Both acidic and basic amino acids in an amphitropic enzyme, CTP:phosphocholine cytidylyltransferase, dictate its selectivity for anionic membranes.

Amphitropic proteins are regulated by reversible membrane interaction. Anionic phospholipids generally promote membrane binding of such proteins via electrostatics between the negatively charged lipid headgroups and clusters of basic groups on the proteins. In this study of one amphitropic protein, a cytidylyltransferase (CT) that regulates phosphatidylcholine synthesis, we found that substitution of lysines to glutamine along both interfacial strips of the membrane-binding amphipathic helix eliminated electrostatic binding.
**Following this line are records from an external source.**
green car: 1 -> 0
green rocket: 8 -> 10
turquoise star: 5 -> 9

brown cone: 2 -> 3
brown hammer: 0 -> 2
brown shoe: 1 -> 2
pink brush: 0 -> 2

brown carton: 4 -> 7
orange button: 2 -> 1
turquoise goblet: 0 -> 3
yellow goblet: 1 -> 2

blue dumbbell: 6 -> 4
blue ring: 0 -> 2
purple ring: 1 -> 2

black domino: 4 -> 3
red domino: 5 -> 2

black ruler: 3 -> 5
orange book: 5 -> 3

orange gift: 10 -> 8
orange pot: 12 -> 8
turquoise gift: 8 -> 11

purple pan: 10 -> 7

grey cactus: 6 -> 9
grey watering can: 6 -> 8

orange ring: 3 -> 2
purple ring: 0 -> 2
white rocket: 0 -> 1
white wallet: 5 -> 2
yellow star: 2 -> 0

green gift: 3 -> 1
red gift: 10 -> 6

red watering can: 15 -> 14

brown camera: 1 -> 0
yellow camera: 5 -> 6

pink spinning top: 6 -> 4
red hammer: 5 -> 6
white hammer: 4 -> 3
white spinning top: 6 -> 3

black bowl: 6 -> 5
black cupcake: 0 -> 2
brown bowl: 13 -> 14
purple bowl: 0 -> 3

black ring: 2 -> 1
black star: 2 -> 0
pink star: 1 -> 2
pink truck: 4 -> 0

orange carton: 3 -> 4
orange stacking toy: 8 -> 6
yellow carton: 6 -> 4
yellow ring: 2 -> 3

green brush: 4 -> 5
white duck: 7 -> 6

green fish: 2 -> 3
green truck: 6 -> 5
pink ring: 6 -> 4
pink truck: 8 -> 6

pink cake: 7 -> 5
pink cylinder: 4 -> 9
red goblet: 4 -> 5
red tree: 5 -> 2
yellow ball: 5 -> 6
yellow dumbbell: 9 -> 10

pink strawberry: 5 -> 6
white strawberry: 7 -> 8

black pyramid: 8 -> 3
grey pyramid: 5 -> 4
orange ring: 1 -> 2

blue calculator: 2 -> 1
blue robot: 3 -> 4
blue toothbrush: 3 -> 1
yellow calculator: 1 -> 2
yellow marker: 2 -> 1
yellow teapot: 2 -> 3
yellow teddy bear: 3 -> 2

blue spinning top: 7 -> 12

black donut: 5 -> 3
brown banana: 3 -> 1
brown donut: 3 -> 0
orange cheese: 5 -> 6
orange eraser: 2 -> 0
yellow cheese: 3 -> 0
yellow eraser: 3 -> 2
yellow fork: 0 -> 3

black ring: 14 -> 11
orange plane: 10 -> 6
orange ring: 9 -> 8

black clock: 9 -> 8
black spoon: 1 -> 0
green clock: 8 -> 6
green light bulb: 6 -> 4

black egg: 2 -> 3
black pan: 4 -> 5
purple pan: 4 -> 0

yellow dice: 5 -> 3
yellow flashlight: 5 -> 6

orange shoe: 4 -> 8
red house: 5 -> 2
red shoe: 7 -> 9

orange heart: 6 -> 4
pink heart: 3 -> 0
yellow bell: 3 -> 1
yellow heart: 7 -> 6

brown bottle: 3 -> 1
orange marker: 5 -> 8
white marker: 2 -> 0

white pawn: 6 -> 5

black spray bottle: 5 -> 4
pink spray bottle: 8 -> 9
Unexpectedly, three glutamates also participate in the selectivity for anionic membrane surfaces. These glutamates become protonated in the low pH milieu at the surface of anionic, but not zwitterionic membranes, increasing protein positive charge and hydrophobicity. The binding and insertion into lipid vesicles of a synthetic peptide containing the three glutamates was pH-dependent with an apparent pK(a) that varied with anionic lipid content. Glutamate to glutamine substitution eliminated the pH dependence of the membrane interaction, and reduced anionic membrane selectivity of both the peptide and the whole CT enzyme examined in cells. Thus anionic lipids, working via surface-localized pH effects, can promote membrane binding by modifying protein charge and hydrophobicity, and this novel mechanism contributes to the membrane selectivity of CT in vivo.